Coeur d'Alene Tribal Member Joseph Brown (left) and Penobscot Nation Member Apemesim Galipeau (right) are the new awardees of the Kurt Grinnell Aquaculture Scholarship 2025.
Photo: Kurt Grinnell Aquaculture Scholarship Foundation.
The Kurt Grinnell Aquaculture Scholarship Foundation (KGASF) recently announced the names of its new recipients. They are Coeur d'Alene Tribal Member, Joseph Brown, and Penobscot Nation Member, Apemesim Galipeau.
KGASF provides financial assistance to Tribal and First Nations students pursuing careers in aquaculture and natural resources. Brown and Galipeau are the third and fourth 2025 awardees, or the sixth and seventh when considering the entire 2024/2025 academic year.
Joseph - Joe - Brown is the first of the new scholarship recipients announced. After a decade operating heavy machines in the construction industry, he decided to continue his formal education and is currently pursuing an associate arts degree in fisheries and wildlife at Washington state-based Spokane Community College.
Commenting on the reasons that led the Scholarship Selection Committee to select him, KGASF Executive Director John Dentler noted that his recommendations reflect that he is an impressive young man dedicated to his family, his community, and his Tribe.
"Joe has all the qualifications we look for in a candidate, including a dream of working closely with the Coeur d'Alene Tribe's natural resource programs," Dentler said. "We are so pleased to see Tribal Members like Joe planning to contribute to Tribal management and utilization of natural resources," the KGASF Executive Director added.
About the second awardee, Apemesim Galipeau, the Kurt Grinnell Aquaculture Scholarship Foundation noted that after working with Penobscot Nation youth for six years, he enrolled in the Ecology and Environmental Studies program at the University of Maine at Orono, with plans to work for the Penobscot Nation in natural resources.
In that previous work with youth, he had done a variety of tasks, from coaching competitive canoeing to tutoring students after school to engaging in planning and outreach to improve the health of Tribal Members.
"Apemesim embodies Kurt Grinnell's commitment to youth, and his recommendations reflect that he is both eager to learn and highly motivated," KGASF Executive Director John Dentler said about him
"We are so pleased to see students such as Joe and Apemesim pursue an education in natural resources. They, like previous scholarship recipients, are committed to the long-term welfare of their Tribe's and Nation's natural resources. My father would have been so proud of them," said, for her part, Jaiden Grinnell Bosick, KGASF Board Chair, head of the Scholarship Selection Committee, and also one of two daughters of the late Kurt Grinnell.

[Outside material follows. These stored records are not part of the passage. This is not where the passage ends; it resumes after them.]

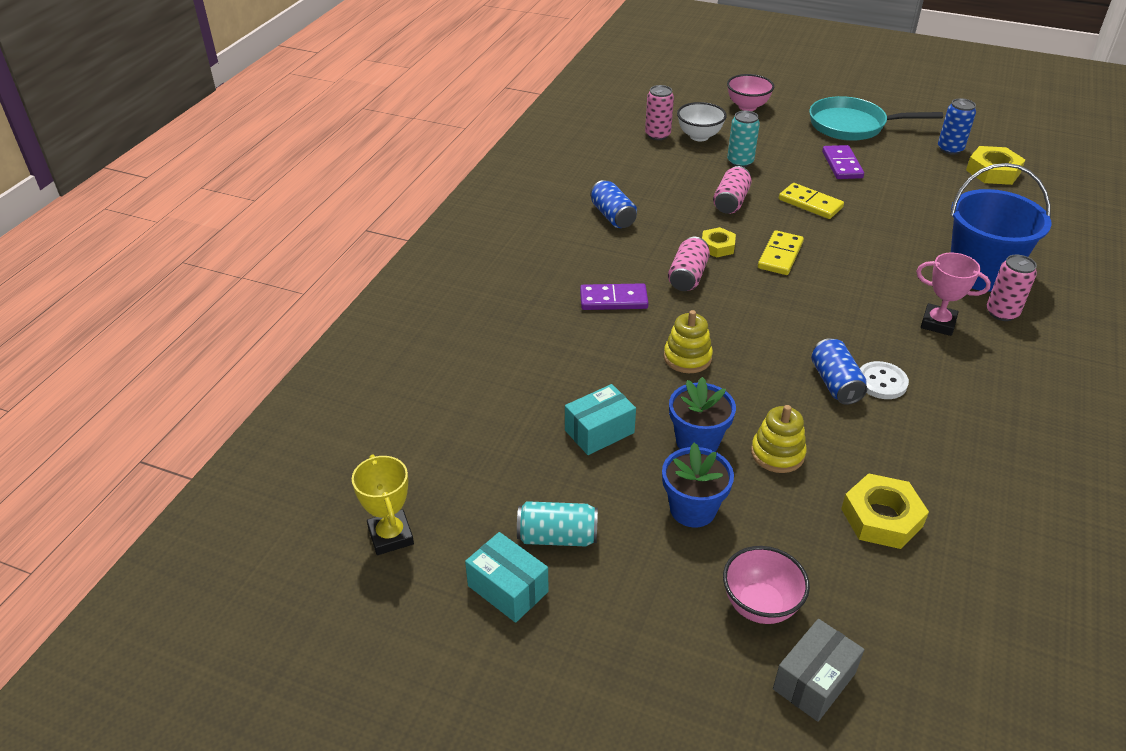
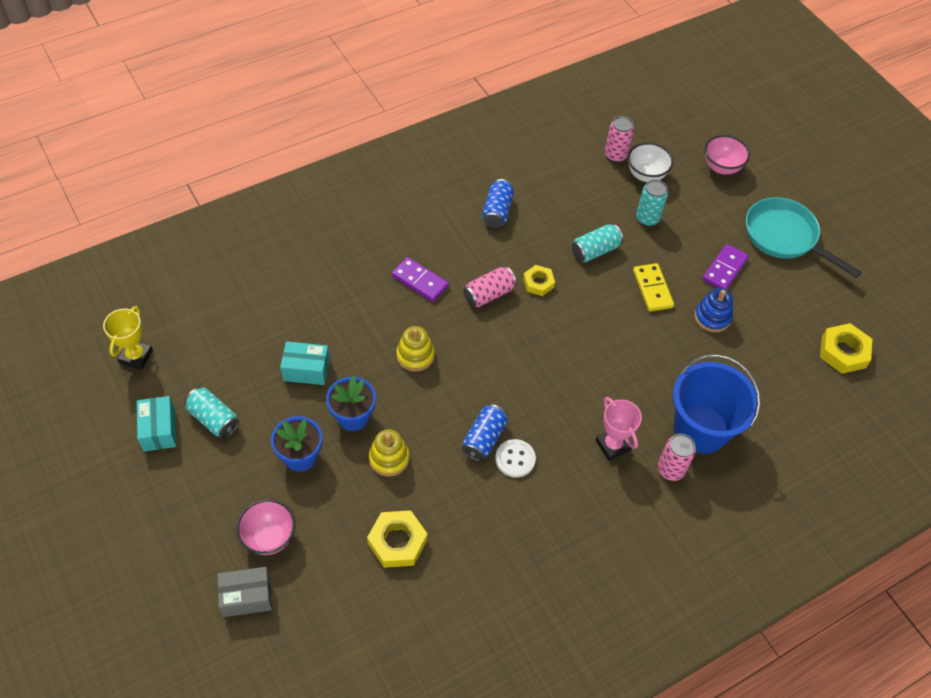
camera: 35 degrees right, 15 degrees up
(730, 202) = (595, 250): pink can -> turquoise can
(780, 255) = (573, 319): yellow domino -> none
(879, 198) = (712, 317): none -> blue stacking toy
(950, 149) = (837, 309): blue can -> none

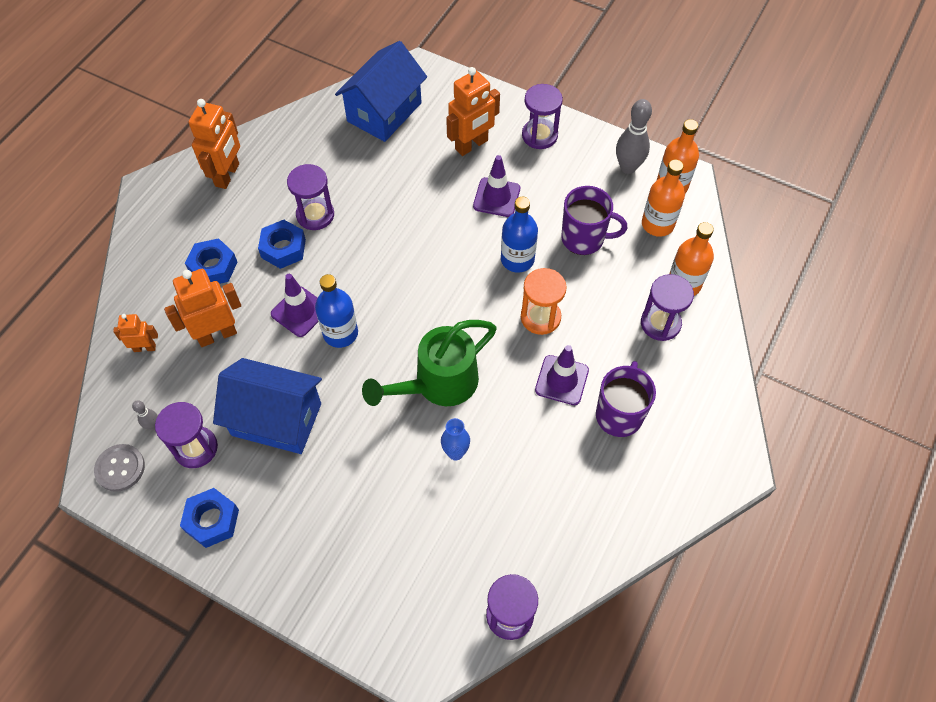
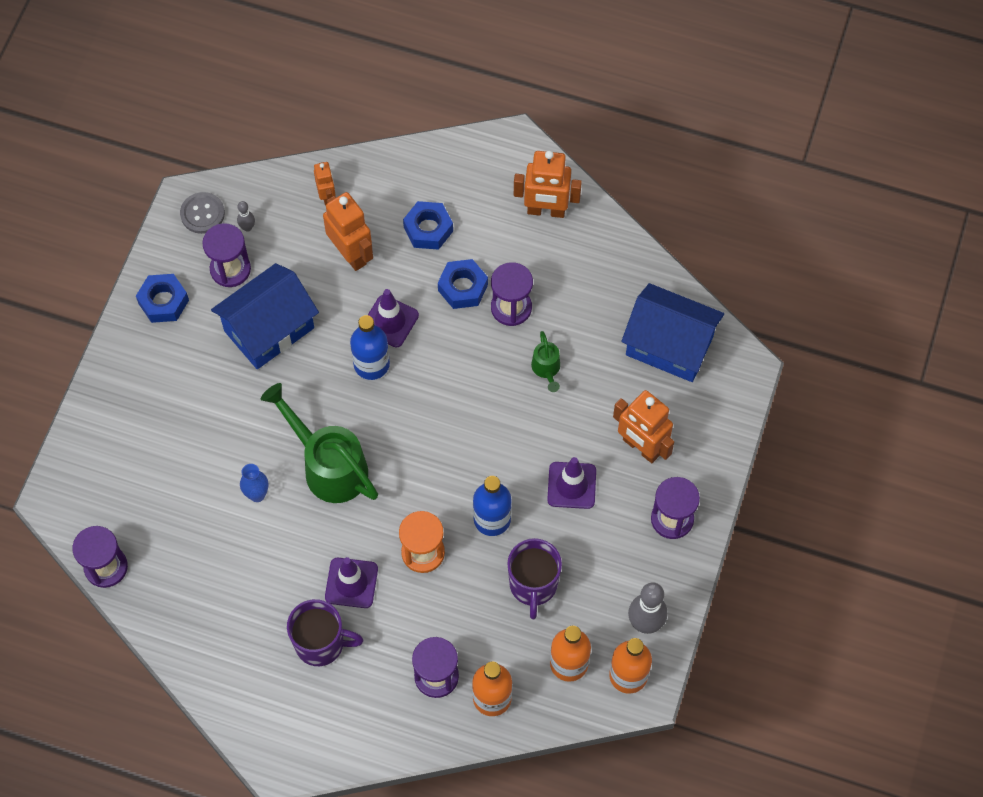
camera: 80 degrees right, 5 degrees up
(276, 419) = (269, 329): blue house -> blue house turned 45 degrees clockwise
(383, 198) = (546, 369): none -> green watering can

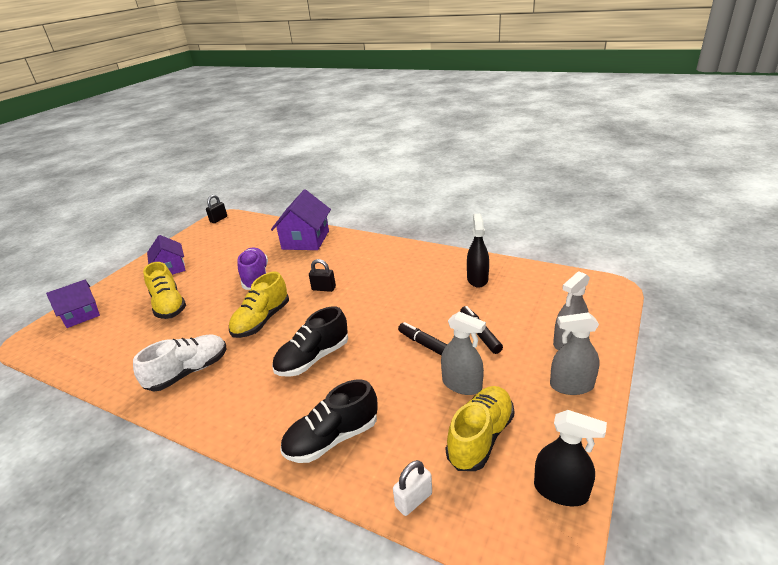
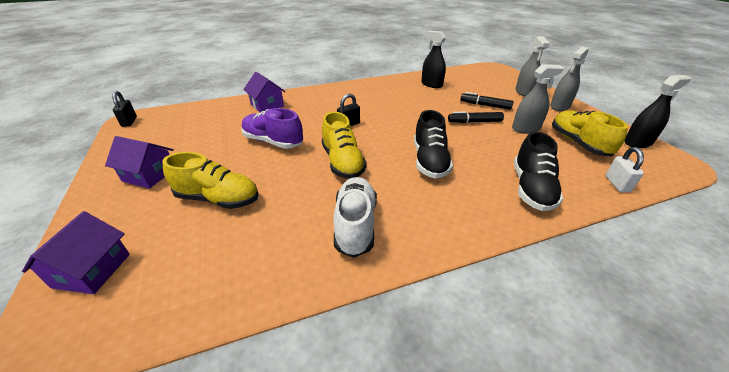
camera: 50 degrees left, 5 degrees up
(306, 240) = (267, 105): purple house -> purple house, size x0.66

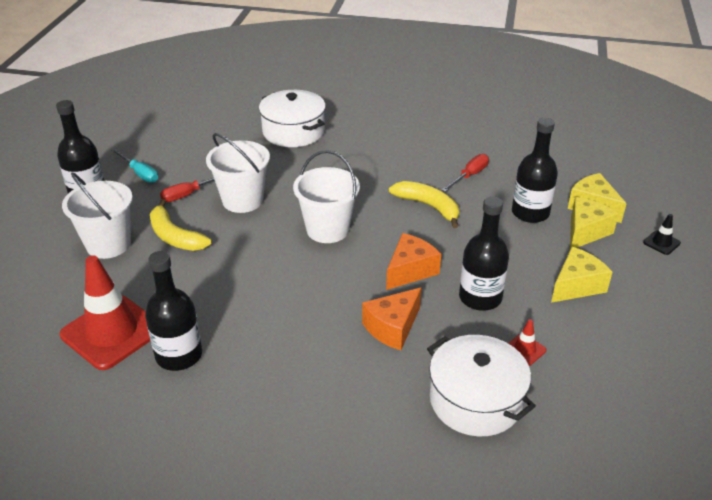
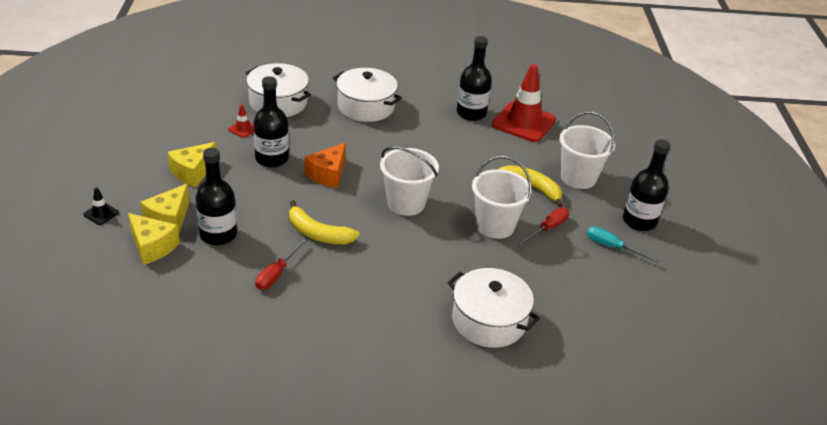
camera: 165 degrees right, 0 degrees up
(337, 381) = (366, 106): none -> white pot
(392, 328) = (335, 136): orange cheese -> none

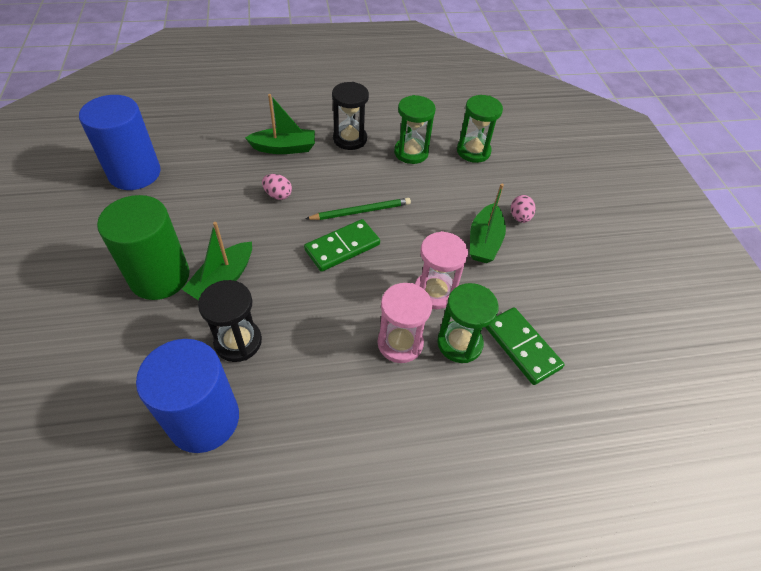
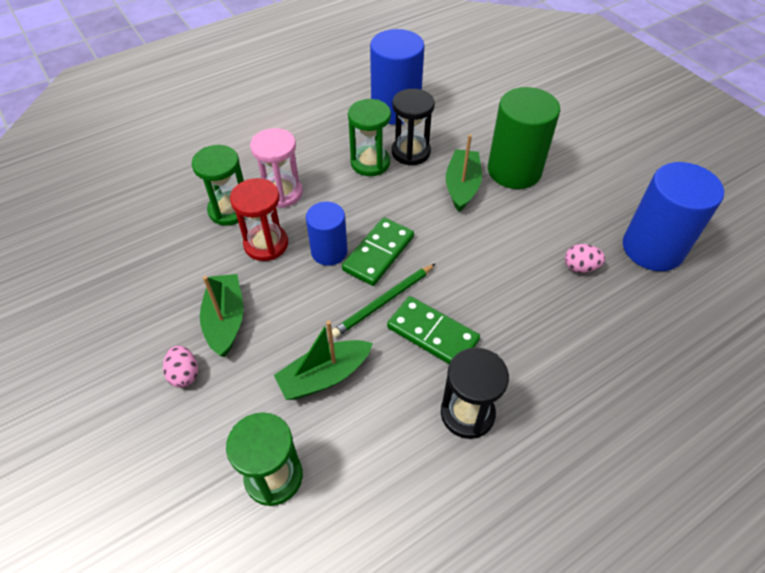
camera: 160 degrees right, 0 degrees up
(278, 195) = (487, 285): pink egg -> pink egg (580, 267)
(284, 148) = (537, 355): green boat -> green boat (324, 376)
(382, 264) = (329, 252): none -> blue cylinder
(411, 152) = (368, 427): green hourglass -> green hourglass (370, 163)
(434, 292) = (266, 244): pink hourglass -> red hourglass
(522, 347) = (171, 226): green domino -> green domino (432, 334)

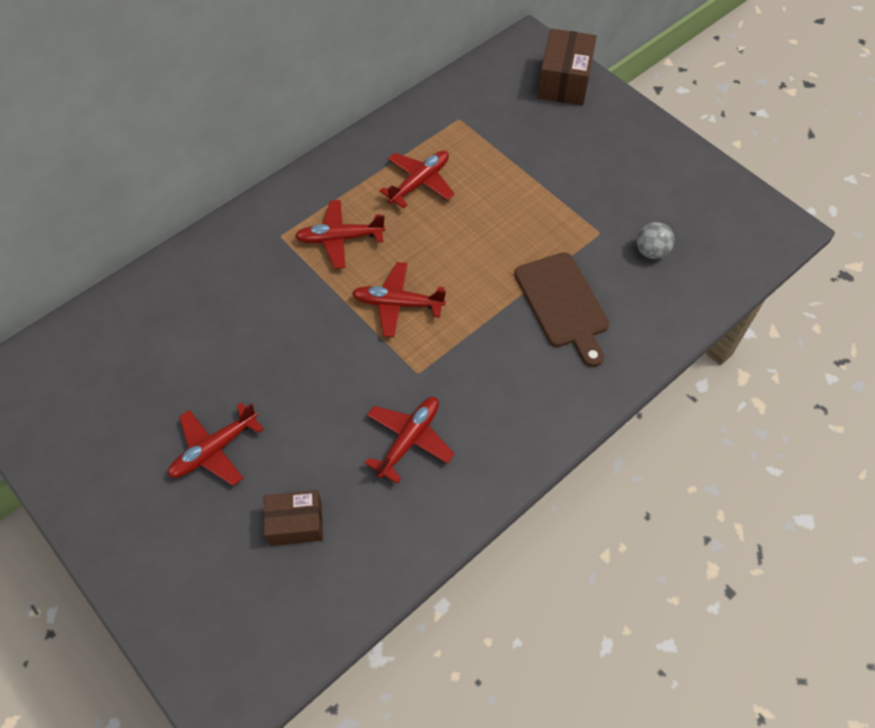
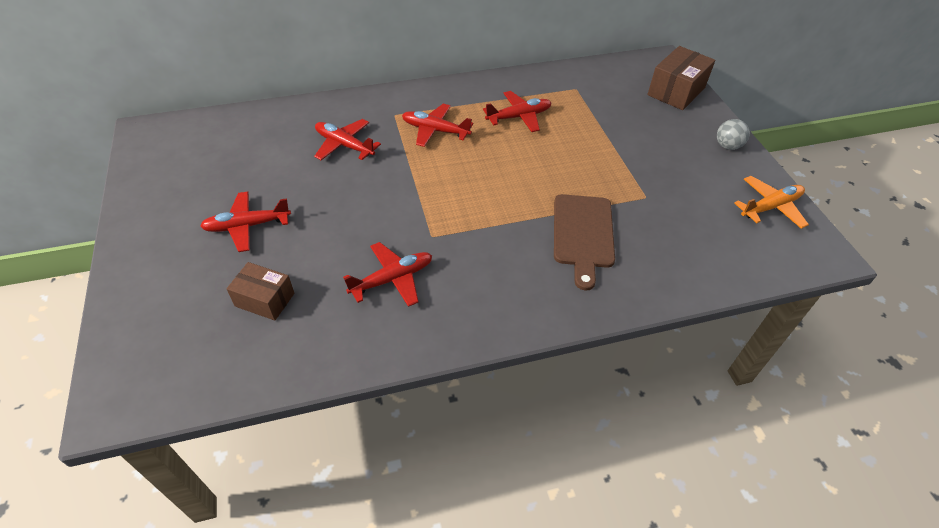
camera: 25 degrees right, 10 degrees down
(397, 304) = (448, 185): red plane -> red plane (344, 145)
(651, 251) = (685, 226): grey ball -> grey ball (727, 146)
(717, 195) = (770, 207): none -> orange plane

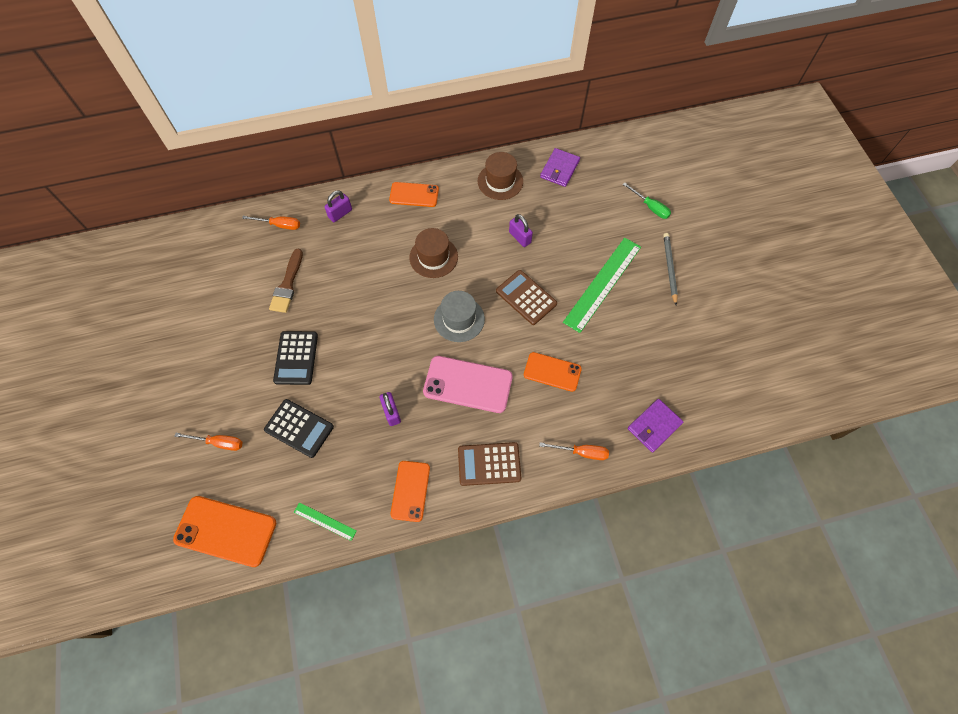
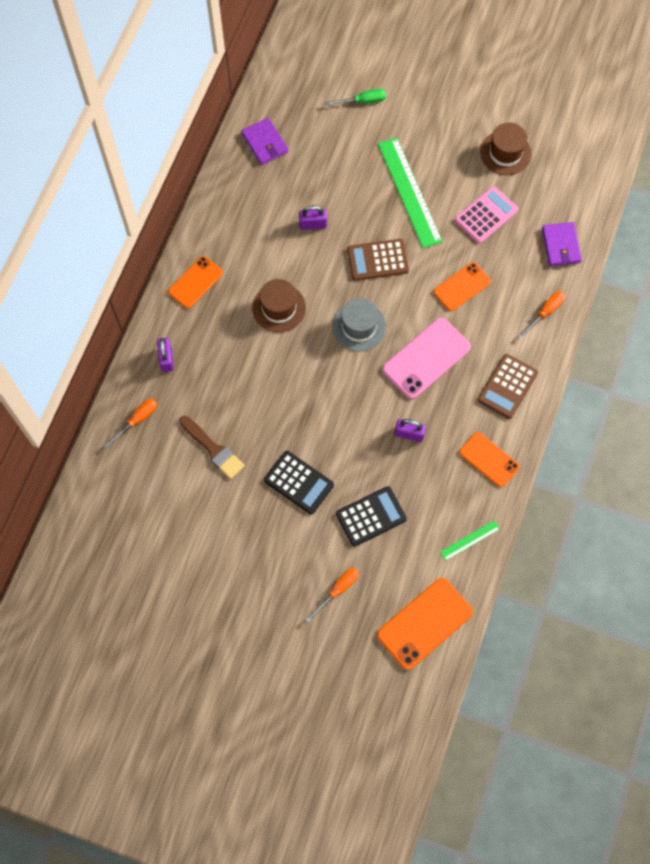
camera: 55 degrees left, 5 degrees up
(500, 181) = (239, 200): brown hat -> brown hat (505, 153)
(631, 350) = (486, 215): none -> pink calculator
(669, 268) = (433, 132): grey pencil -> none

After his passing away the previous year, the non-profit organization bearing his name was created in 2022 to carry on his legacy. A Native American leader of the Jamestown S'Klallam Tribe of Washington State, Kurt Grinnell was a strong advocate for Tribal food security and sovereignty, recognizing that aquaculture - whether shellfish, finfish, or plants such as algae - could be a solution to both Tribal food security and Indigenous reconciliation and wellbeing.
As mentioned above, Brown and Galipeau are the sixth and seventh scholarship award recipients for the 2024/2025 academic year. Before them, KGASF had announced four new scholarships in early February. On that date it renewed the scholarships of Allison Carl of the Chugach Alaska Corporation and Native Village of Eyak, Alaska, and Alana Schofield, a native of the Keweenaw Bay Indian community in Michigan; and it also awarded new scholarships to Gwendolyn Aaberg, a member of the Nondalton Tribe in Alaska, Jaycee Williford a member of the Chickasaw Tribe in Washington.
Currently, scholarships are awarded throughout the year, provided a good candidate comes forward, so the announcement of the fifth recipient of the Kurt Grinnell Aquaculture Scholarship Foundation – the first of 2025 - was announced only two weeks later, in mid-February, when we learned it was Ilene Goudy, a member of the Yakama Nation, also from Washington.